シズヲ

アメリカを斬るのシズヲのレビュー・感想・評価

アメリカを斬る(1969年製作の映画)
3.7
1960年代後半、カウンターカルチャー隆盛期のアメリカを捉えた作品。それも単なる実録映像に留まらず、ジャーナリズムを起点にした大胆な映画になっている。冒頭から冷淡な取材の場面が映し出されるように、報道のジレンマや本質めいたものが強調されている。それを映し出す本作もまた『映画』というある種の報道媒体であり、冷徹にカメラが回る結末の場面を思うとその点も興味深い。

監督がカメラマンなだけあって、暴徒鎮圧演習や民主党大会などのドキュメンタリーめいた場面の撮り方が印象的。露骨なあざとさや主張もなく、異様なまでに冷静に映し出される映像の臨場感は凄まじい。それだけに合間に挟まれるドラマ要素も生々しさを帯びていて、幾度となく繰り返される「ジャーナリズムの本質」への問答も相俟って虚実が入り交じるようなインパクトに溢れていた。

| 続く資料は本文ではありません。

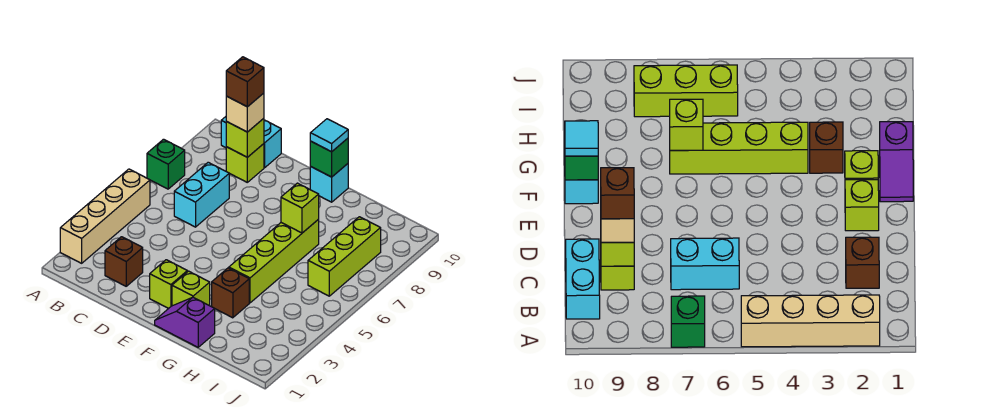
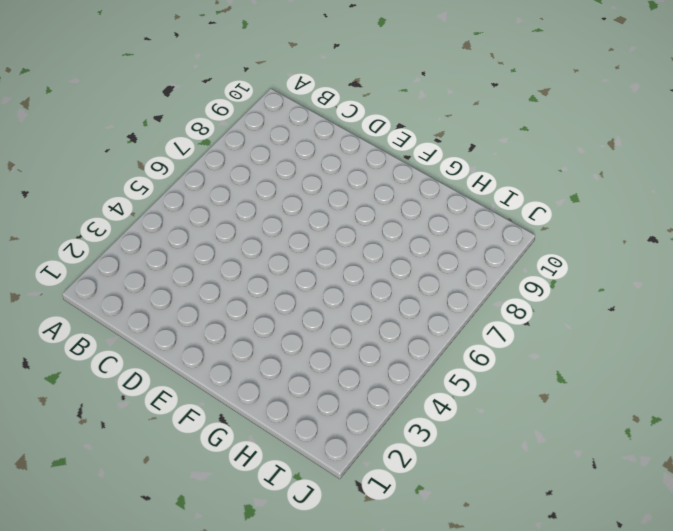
none -> tan brick A2:A5 level 1
none -> green brick A7 level 1
none -> cyan brick B10:C10 level 1

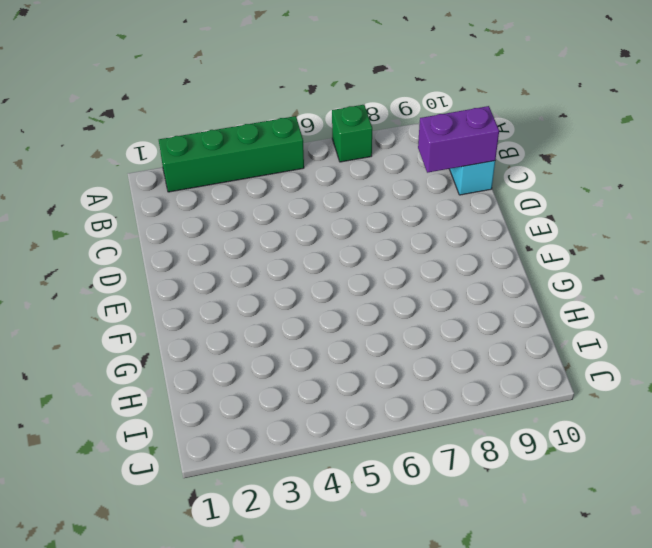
green brick A2:A5 level 1 -> tan brick A2:A5 level 1
purple brick C9:C10 level 2 -> lime brick C9 level 2
none -> brown brick C2 level 1
none -> cyan brick C6:C7 level 1
none -> lime brick C9 level 1

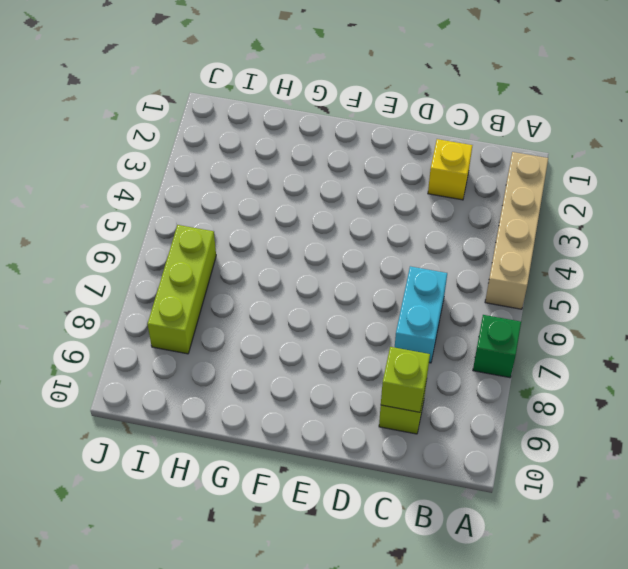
yellow brick C2 level 1 -> brown brick C2 level 1
none -> cyan brick B10:C10 level 1
none -> lime brick E2 level 1
none -> purple slope F1:G1 level 1 top G

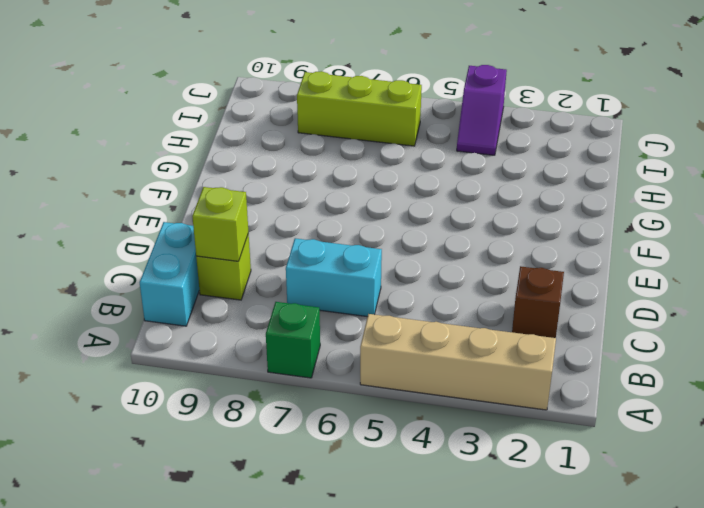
purple slope I4:J4 level 1 top J -> purple slope F1:G1 level 1 top G
none -> lime brick E2 level 1
none -> lime brick F2 level 1
none -> cyan brick F10 level 1

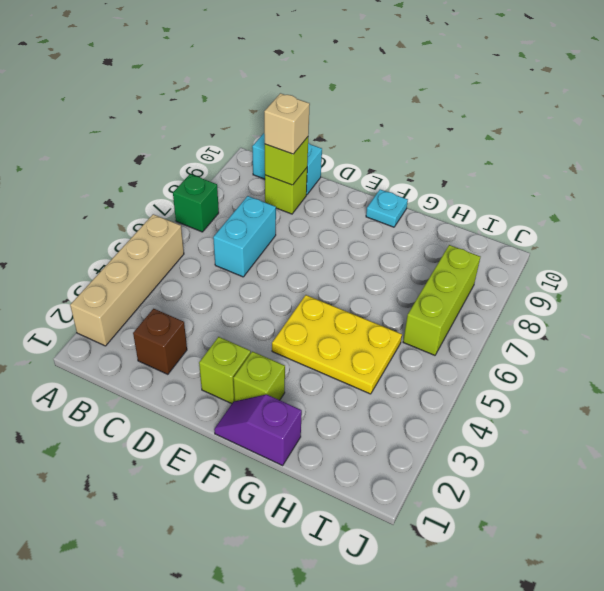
yellow plate F4:H5 level 1 -> lime brick G4:G7 level 1
cyan plate F10 level 1 -> cyan brick F10 level 1
none -> brown brick G3 level 1
none -> green brick F10 level 2
none -> lime brick G7 level 2

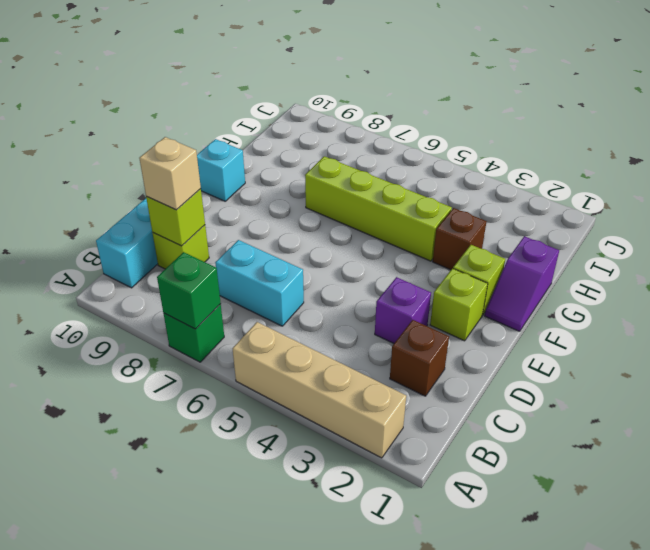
green brick A7 level 2 -> green brick F10 level 2
purple brick D3 level 1 -> none
none -> lime brick I6:I8 level 1
none -> lime brick G7 level 2
none -> cyan tile F10 level 3

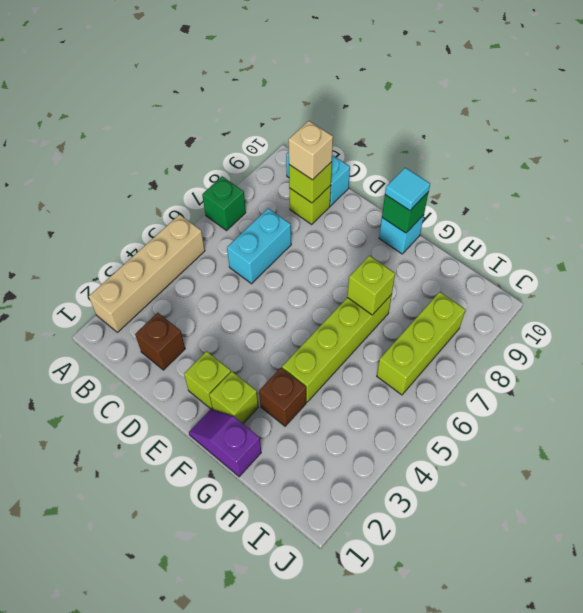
none -> brown brick C9 level 4

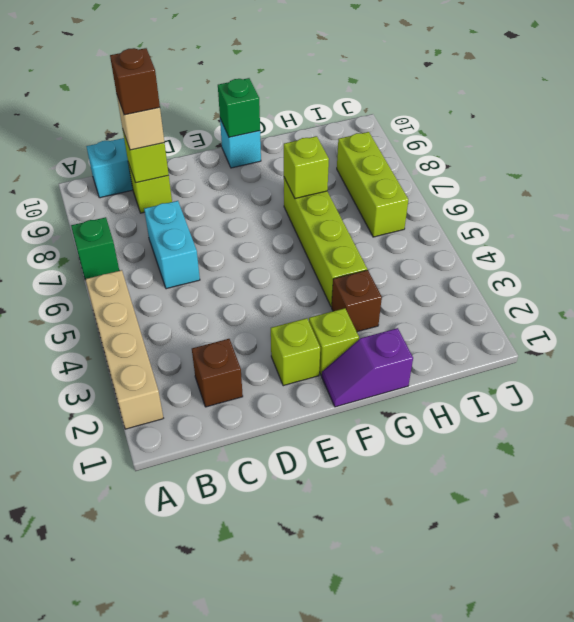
none -> cyan tile F10 level 3

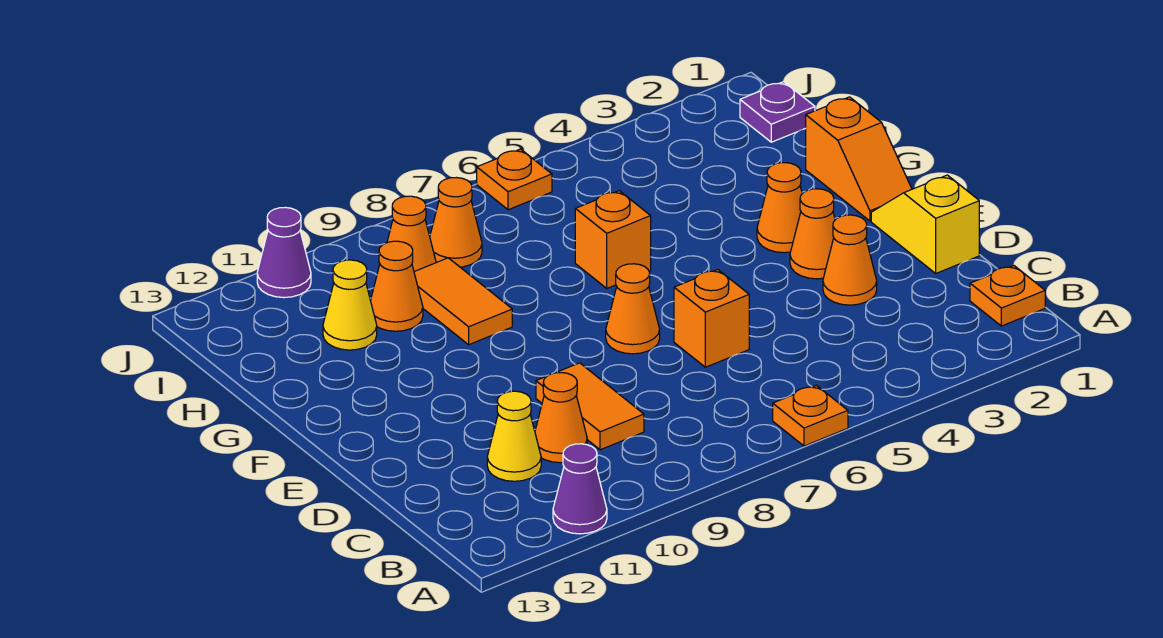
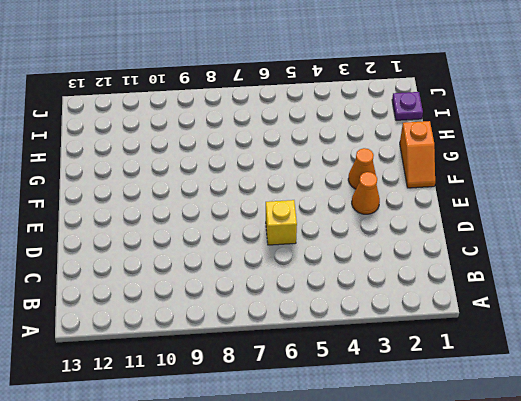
yellow brick D6 level 1 -> orange brick D6 level 1
none -> orange plate A6 level 1
none -> purple cone A11 level 1
none -> orange plate B1 level 1

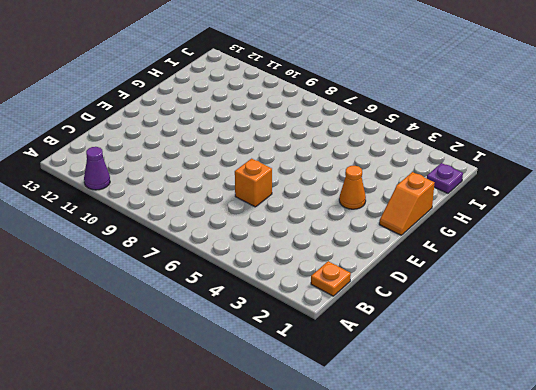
none -> orange plate A6 level 1
none -> orange tile C9:D9 level 1
none -> orange cone C10 level 1

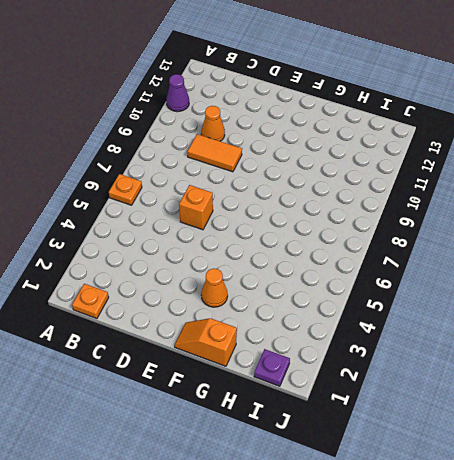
none -> yellow cone C11 level 1
none -> yellow slope D1:E1 level 1 top D
none -> orange cone D3 level 1

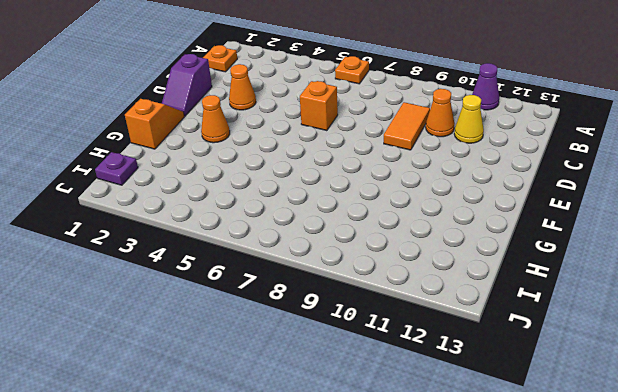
purple slope D1:E1 level 1 top D -> yellow slope D1:E1 level 1 top D
none -> orange cone E3 level 1
none -> orange cone E7 level 1
none -> orange brick G6 level 1

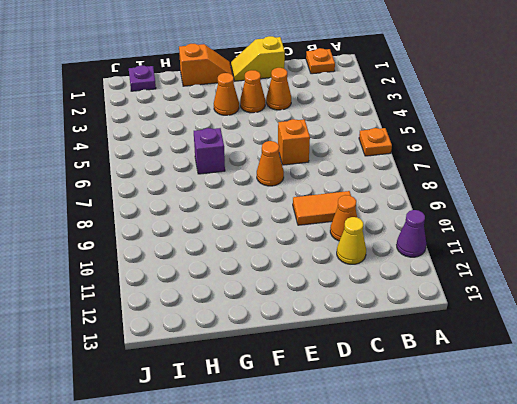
purple brick G6 level 1 -> orange brick G6 level 1
none -> orange tile G9:H9 level 1
none -> orange cone H10 level 1
none -> yellow cone H11 level 1

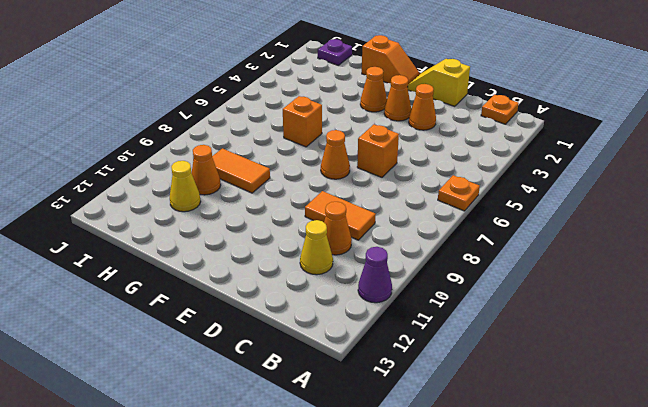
none -> orange cone I8 level 1
none -> orange cone I9 level 1
none -> orange plate J6 level 1

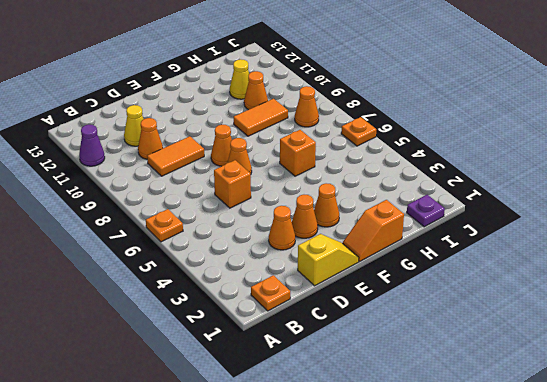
orange cone E8 level 1 -> orange cone I9 level 1
none -> purple cone J11 level 1

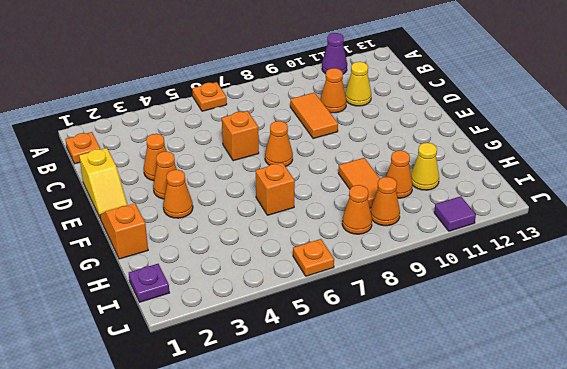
purple tile J11 level 1 -> purple cone J11 level 1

とはいえ何度も挟まれるドラマ部分が冗長な印象もあるし、話の構成もぶつ切りで乱雑に繋げられている感はある。良くも悪くも淡々としているだけに、展開で引っ張られるような要素も薄い。そういう意味で純粋に面白いという訳ではないんだけど、極めて冷静かつ挑戦的な題材・映像だけでも十分印象に残る一作。